The trial randomized 447 patients (about half men and half women) with a mean age of 82 years.

This was a high-risk population with a mean STS score of 7.7. Nearly 50% of the patients had atrial fibrillation, about 80% had renal insufficiency, and 50% had pulmonary hypertension. Study outcomes were determined at 30 days.

The primary outcome for valve type was similar in the two groups. Rates of the composite of all-cause mortality, stroke, moderate or severe prosthetic valve regurgitation, and permanent pacemaker implantation were similar whether patients received the self-expanding of balloon-expandable valve (27.2% vs 26.1%; P = .02 for equivalence).

Mortality in both groups was low, at about 2.5%, even though the patients were mostly high-risk, and moderate/severe valve regurgitation was extremely low, at about 1.7%.  

"Perhaps surprisingly, there was a relatively high pacemaker implantation rate," occurring in about 20% in both groups, Thiele reported.

Patients who received the balloon-expandable valve had a higher rate of stroke (4.7% vs 0.5%), but the study was not powered to examine this outcome.

Anesthesia-Related Outcomes

The primary end point related to anesthesia was also similar in the two groups.
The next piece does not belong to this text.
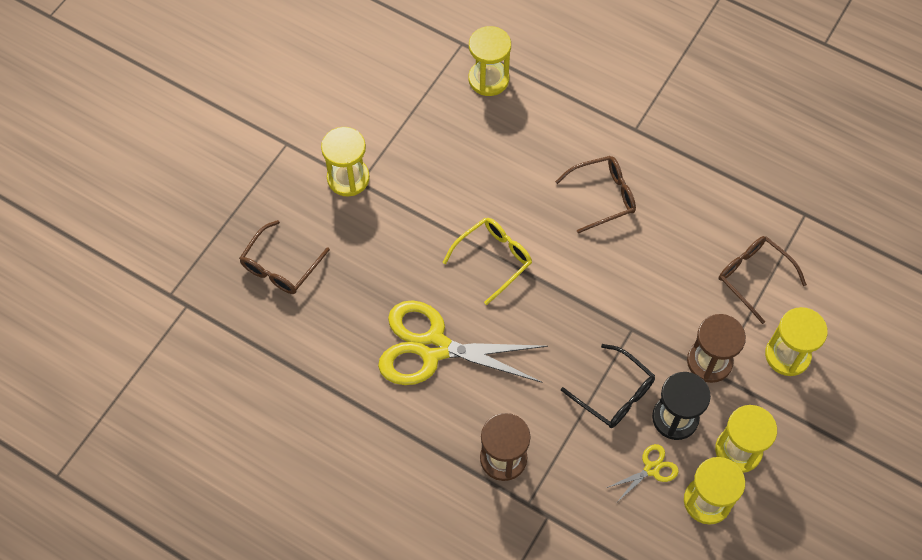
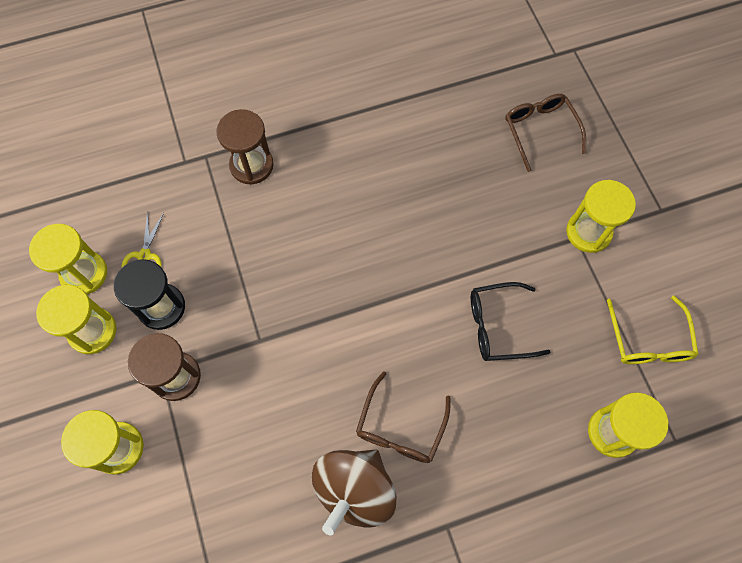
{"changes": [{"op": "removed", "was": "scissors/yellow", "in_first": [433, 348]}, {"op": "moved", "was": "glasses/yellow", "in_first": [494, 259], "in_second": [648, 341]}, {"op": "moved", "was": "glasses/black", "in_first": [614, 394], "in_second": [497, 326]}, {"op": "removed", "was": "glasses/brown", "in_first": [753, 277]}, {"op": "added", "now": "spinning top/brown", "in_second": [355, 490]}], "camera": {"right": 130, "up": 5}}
Rates of the composite of all-cause mortality, stroke, myocardial infarction (MI), infection requiring antibiotic treatment, and acute kidney injury were similar whether patients underwent local or general anesthesia (27.0% 25.5%; P = .02 for equivalence).

And rates of 30-day mortality were similar with both local and general anesthesia (about 2.5%), as were rates for stroke (about 2.6%), MI (0.5%), acute kidney injury (about 9%), and infection requiring antibiotics (21%).

General anesthesia was associated with a higher rate of catecholamine use — meaning more vasopressor IV agents were used to improve blood pressure, Wilson explained.

Nevertheless, procedure time, valve-related outcomes, and clinical outcomes were similar with both types of anesthesia.

"Some people believe that if you are using TOE (transesophageal/transesophageal echocardiography) during general anesthesia, you can reduce the overall paravalvular leakage rate afterward," Thiele said. But "if you are using the latest-generation valve, it doesn't play a role, so that's the reason we don't need it, if you ask me."

Moving Forward

Currently, "we think of these two valves as overlapping Venn diagrams, [where] the overlap is about 80%," Michael J. Mack, MD, Baylor Plano Research Center, Texas, said during a press conference, "and there's 10% on one side [where] clearly a self-expanding valve is thought to be optimal and, on the other side, 10% where a balloon-expandable valve is thought to be optimal.

"This study reinforces that for 80% of patients, one valve or the other is probably fine, and therefore it's left to the experience of the institution with a particular valve, the comfort level of the operators with a particular valve," Mack said, and then the anatomic characteristics of the patient.

Robert O. Bonow, MD, Northwestern University Feinberg School of Medicine, Chicago, who is editor-in-chief, JAMA Cardiology, was concerned by the pacemaker implantation rate. Going forward, "how many patients at 30 days, 1 year, and 2 years actually still need a pacemaker?" he asked. "Obviously, this is an Achilles heel; it's going to be an issue as we move to younger patients."

Thiele said they plan to look at the reasons the pacemaker was implanted as they continue their analysis of these data.

They also want to determine if there are any patient-specific selection criteria that indicate when to use one valve over the other, Thiele said.

Thiele, Wilson, and Bonow have no relevant financial disclosures. Mack receives grant support from Abbott Vascular, Medtronic, and Edwards Lifescience.

Transcatheter Cardiovascular Therapeutics (TCT) 2018. Presented September 23, 2018.